> **Problem description**: Begin at the top of the records and copy each line exactly. The line containing "part: (801, 583) -> (788, 472), moved" is the last one to include.

── Records for processing

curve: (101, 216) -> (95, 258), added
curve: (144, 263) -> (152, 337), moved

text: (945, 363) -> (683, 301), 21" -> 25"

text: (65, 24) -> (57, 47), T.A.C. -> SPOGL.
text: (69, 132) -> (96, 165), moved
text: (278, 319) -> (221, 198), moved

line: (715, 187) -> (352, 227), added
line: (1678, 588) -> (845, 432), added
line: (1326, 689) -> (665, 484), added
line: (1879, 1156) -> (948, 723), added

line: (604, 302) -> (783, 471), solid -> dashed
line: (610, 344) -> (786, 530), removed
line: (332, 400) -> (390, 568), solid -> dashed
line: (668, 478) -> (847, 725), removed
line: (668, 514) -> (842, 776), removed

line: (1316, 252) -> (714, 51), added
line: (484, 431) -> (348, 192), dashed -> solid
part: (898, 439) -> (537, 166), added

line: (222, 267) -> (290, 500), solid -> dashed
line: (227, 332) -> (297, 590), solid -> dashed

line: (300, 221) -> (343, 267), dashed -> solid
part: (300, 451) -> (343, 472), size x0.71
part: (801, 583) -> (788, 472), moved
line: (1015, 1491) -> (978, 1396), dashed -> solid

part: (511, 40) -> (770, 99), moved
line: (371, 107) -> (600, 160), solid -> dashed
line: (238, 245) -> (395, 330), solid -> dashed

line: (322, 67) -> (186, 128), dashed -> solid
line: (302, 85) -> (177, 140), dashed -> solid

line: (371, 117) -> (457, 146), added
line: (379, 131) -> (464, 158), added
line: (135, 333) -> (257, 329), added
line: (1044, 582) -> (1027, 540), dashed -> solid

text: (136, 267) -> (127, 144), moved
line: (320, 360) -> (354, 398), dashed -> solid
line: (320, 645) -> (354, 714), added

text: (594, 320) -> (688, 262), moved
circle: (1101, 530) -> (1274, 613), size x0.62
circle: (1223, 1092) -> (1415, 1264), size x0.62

────

> **Task answer**:
curve: (101, 216) -> (95, 258), added
curve: (144, 263) -> (152, 337), moved

text: (945, 363) -> (683, 301), 21" -> 25"

text: (65, 24) -> (57, 47), T.A.C. -> SPOGL.
text: (69, 132) -> (96, 165), moved
text: (278, 319) -> (221, 198), moved

line: (715, 187) -> (352, 227), added
line: (1678, 588) -> (845, 432), added
line: (1326, 689) -> (665, 484), added
line: (1879, 1156) -> (948, 723), added

line: (604, 302) -> (783, 471), solid -> dashed
line: (610, 344) -> (786, 530), removed
line: (332, 400) -> (390, 568), solid -> dashed
line: (668, 478) -> (847, 725), removed
line: (668, 514) -> (842, 776), removed

line: (1316, 252) -> (714, 51), added
line: (484, 431) -> (348, 192), dashed -> solid
part: (898, 439) -> (537, 166), added

line: (222, 267) -> (290, 500), solid -> dashed
line: (227, 332) -> (297, 590), solid -> dashed

line: (300, 221) -> (343, 267), dashed -> solid
part: (300, 451) -> (343, 472), size x0.71
part: (801, 583) -> (788, 472), moved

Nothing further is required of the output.